# Sorting and information theory

Category: math

In this post, we'll talk a bit about the usual proofs about the worst-case query complexity of sorting (at least, in the deterministic case) and then use a beautiful (and surprisingly simple!) tool from information lower bounds to give a very general argument about why sorting requires at least $\Omega(n \log n)$ queries to work.

## The usual approach

There are many notes and posts talking about the fact that sorting will, in the worst case, always take $\Omega(n \log n)$ comparisons; equivalently, in the worst case, the number of comparisons is about a constant factor away from $n \log n$ when $n$ is large. In many cases, the proof presented depends on the fact that the sorting algorithm is deterministic and goes a little like this (see here for a common case):

### Preliminaries

Let $C_k$ be the $k$th step of a deterministic sorting algorithm (this can be represented, for example, as a tuple containing what the next comparison should be) with input $L \in K^n$ where $L$ is a list of $n$ comparable elements. (For example, $L$ can be a list of real numbers, in which case $K = \mathbb{R}$.)
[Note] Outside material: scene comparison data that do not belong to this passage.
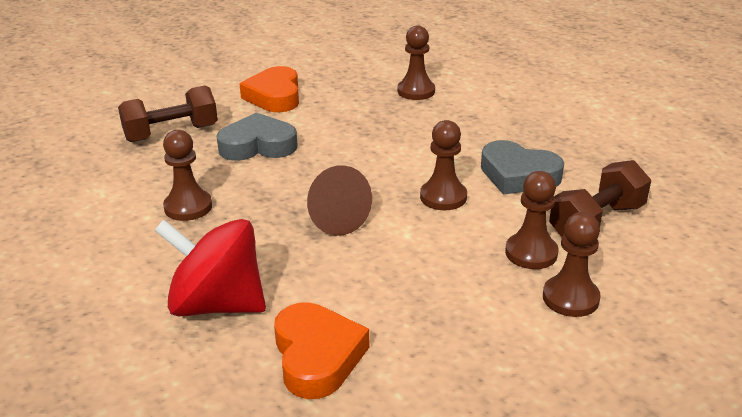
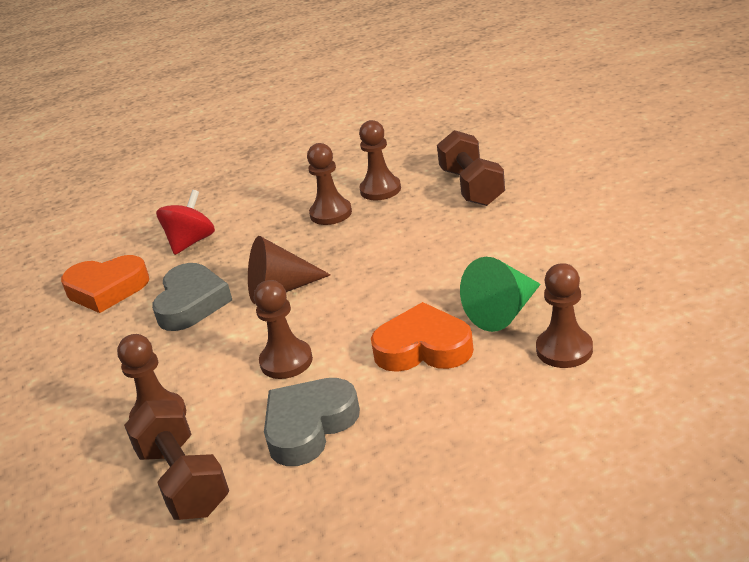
camera: 105 degrees right, 0 degrees up
(217, 304) = (191, 242): red spinning top -> red spinning top, size x0.67
(258, 145) = (433, 237): grey heart -> grey heart (191, 303)
(274, 96) = (555, 238): orange heart -> orange heart (423, 348)
(373, 112) = (503, 312): none -> green cone
(570, 298) = (79, 434): brown pawn -> brown pawn (380, 190)

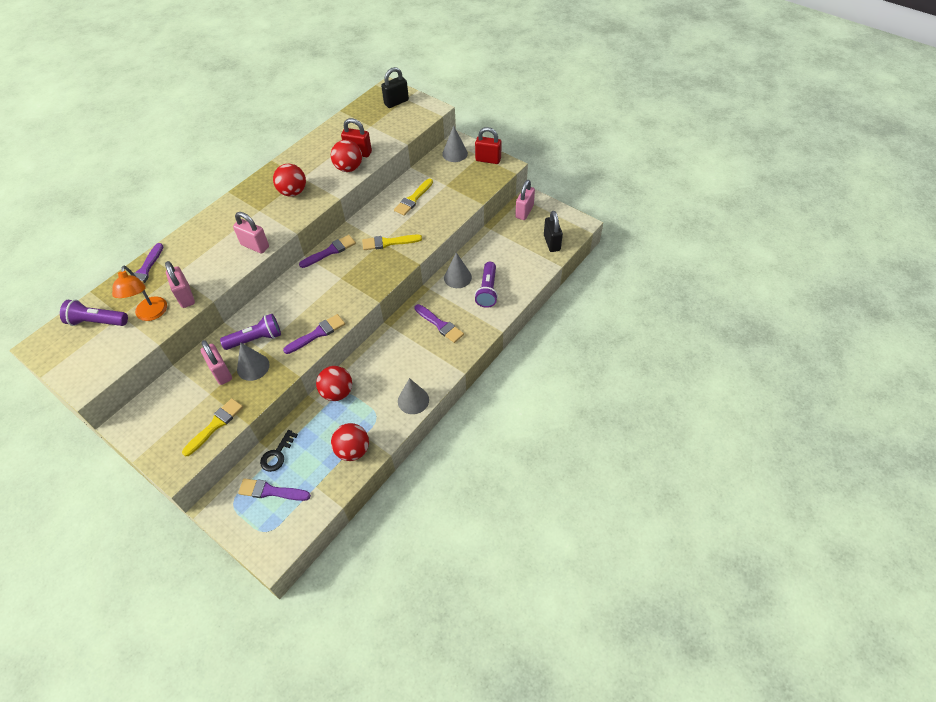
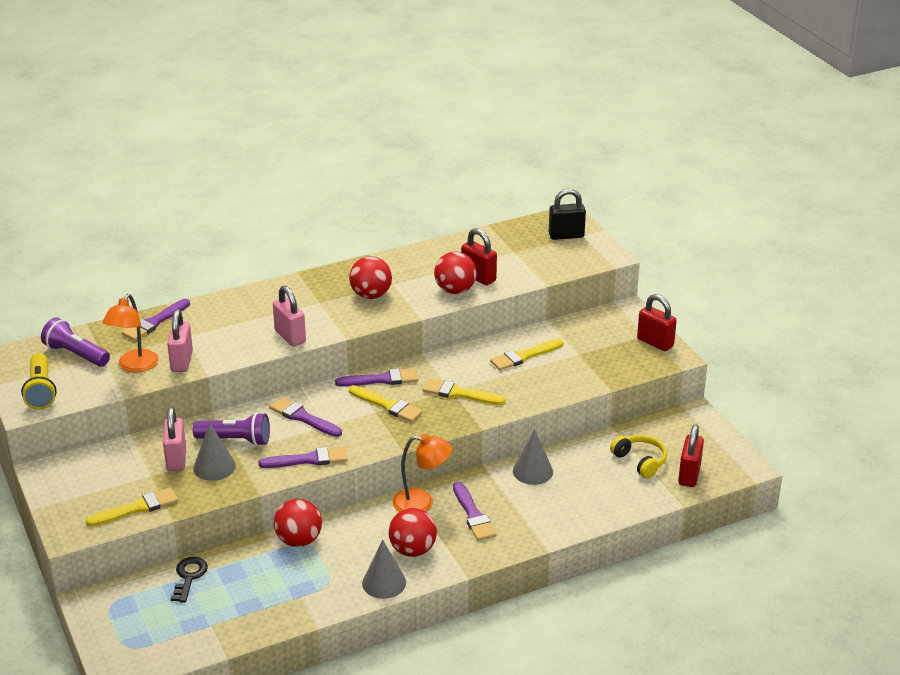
camera: 25 degrees right, 20 degrees down
(87, 365) = (41, 391): none -> yellow flashlight
(271, 491) = (158, 610): purple brush -> purple brush (303, 417)
(277, 454) = (189, 577): black key -> black key turned 135 degrees clockwise
(346, 270) = (387, 405): none -> yellow brush
(353, 450) = (277, 606): red ball -> red ball (412, 550)
(402, 329) = (422, 503): none -> orange lamp
(455, 153) = (615, 322): grey cone -> none
(487, 290) = (561, 499): purple flashlight -> none
(517, 244) = (640, 461): none -> yellow headphones
(524, 212) = (677, 427): pink padlock -> none
(552, 243) = (689, 475): black padlock -> red padlock

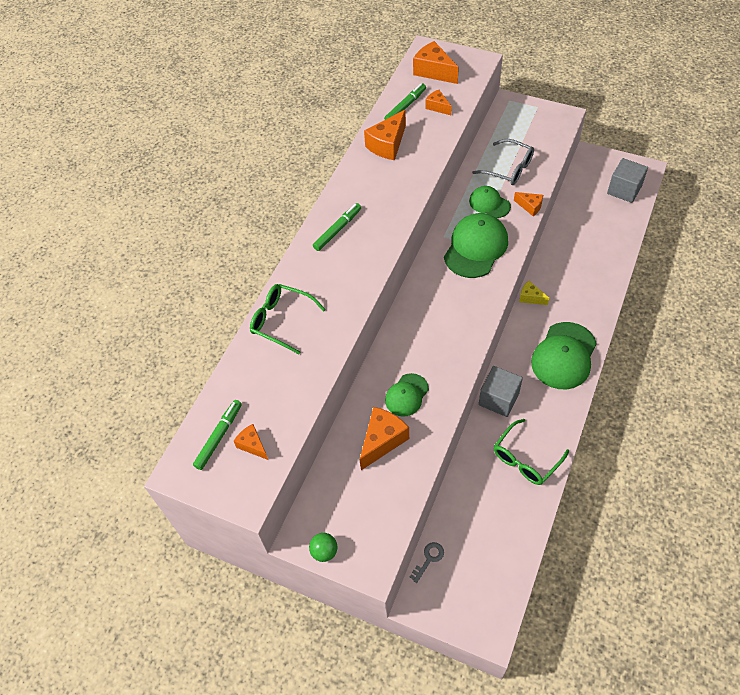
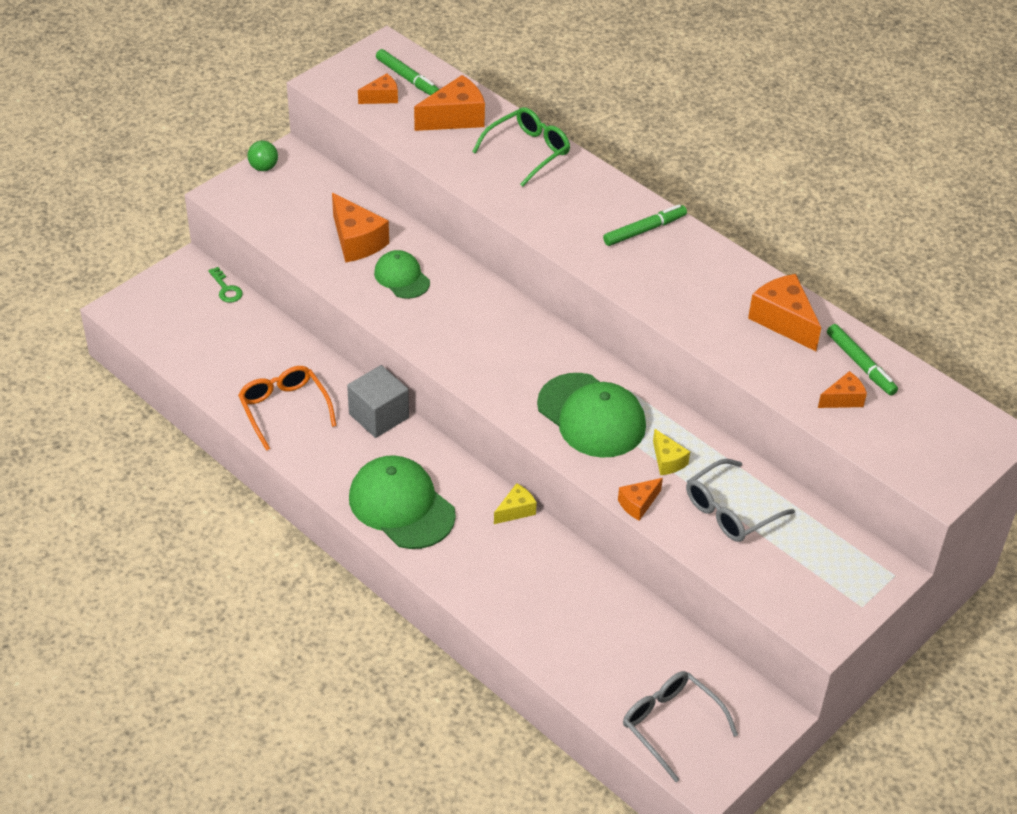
camera: 105 degrees right, 10 degrees down
(337, 230) = (644, 230): green marker -> green marker turned 90 degrees counterclockwise
(429, 559) = (226, 289): grey key -> green key
(433, 71) = (934, 423): orange cheese -> orange cheese (455, 118)
(489, 203) = (667, 461): green cap -> yellow cheese
(525, 459) = (284, 409): green glasses -> orange glasses
(624, 190) = (670, 725): grey cube -> grey glasses

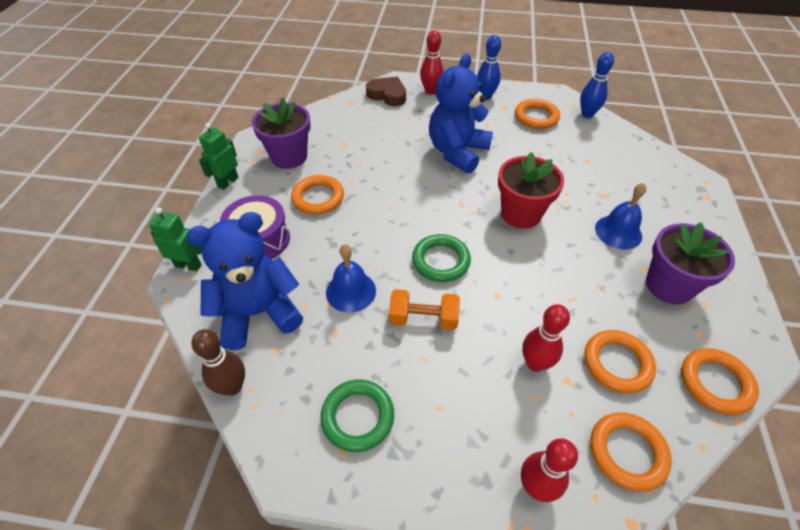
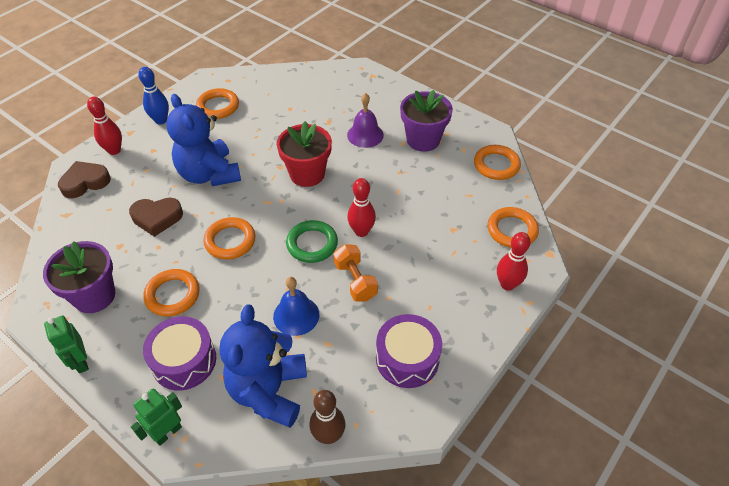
camera: 60 degrees left, 0 degrees up
(357, 417) = (407, 358): green ring -> purple drum
(386, 148) = (157, 218): none -> brown heart
(423, 319) = (355, 281): orange dumbbell -> orange dumbbell turned 60 degrees counterclockwise
(535, 363) = (431, 238): red bowling pin -> red bowling pin (361, 231)
(587, 114) = (244, 78): blue bowling pin -> none
(617, 363) = (457, 199): orange ring -> orange ring (230, 241)
(618, 232) = (365, 135): blue bell -> purple bell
By the definition of a deterministic algorithm, $C_k$ depends only on the past $k-1$ comparisons; i.e., $C_k(C_{k-1}, C_{k-2}, \dots, C_1)$. (I am slightly overloading notation here, of course, but the meaning should be clear.) This means that we can view the behavior of the algorithm as a tree, where $C_k$ is a child node of $C_{k-1}$ which itself is a child node of $C_{k-2}$, etc. Additionally, the tree is binary since the output of a comparison is only one of two possibilities (if $C_k = (a, b)$, then either $a\le b$ or $b \le a$).

Finally, let the leaf nodes of this tree be the list of indices (say, $p$, where each entry is an index, $p_i \in \{1, \dots, n\}$ for $i=1, \dots, n$) such that the list permuted at these indices is sorted, $L_{p_1} \le L_{p_2} \le \dots, \le L_{p_n}$. Note that the number of nodes needed to get from the root node to a given leaf node (or permutation) is exactly the number of comparisons that the algorithm makes before it returns a specific permutation. If we can show that the height (the length of the longest path from root to leaf) of the tree is always larger than about $n \log n$, then we've shown that this algorithm must take at least $n \log n$ steps.

### Bound on the height

The idea for the bound is pretty simple: since this algorithm is a sorting algorithm and it can receive any unsorted list, then each of the $n!$ possible permutations must be a leaf node of the tree. (Why?) Additionally, the maximum number of leaves for a binary tree of height $h$ is $2^h$, which, in turn, implies that we must have $2^h \ge n!$. Taking the log of both sides shows that:

$$h = \log(2^h) \ge \log(n!) = \Omega(n\log n),$$

which is exactly what we wanted to show. (The second equality is shown, for example, in the original reference for this proof; see page 2.)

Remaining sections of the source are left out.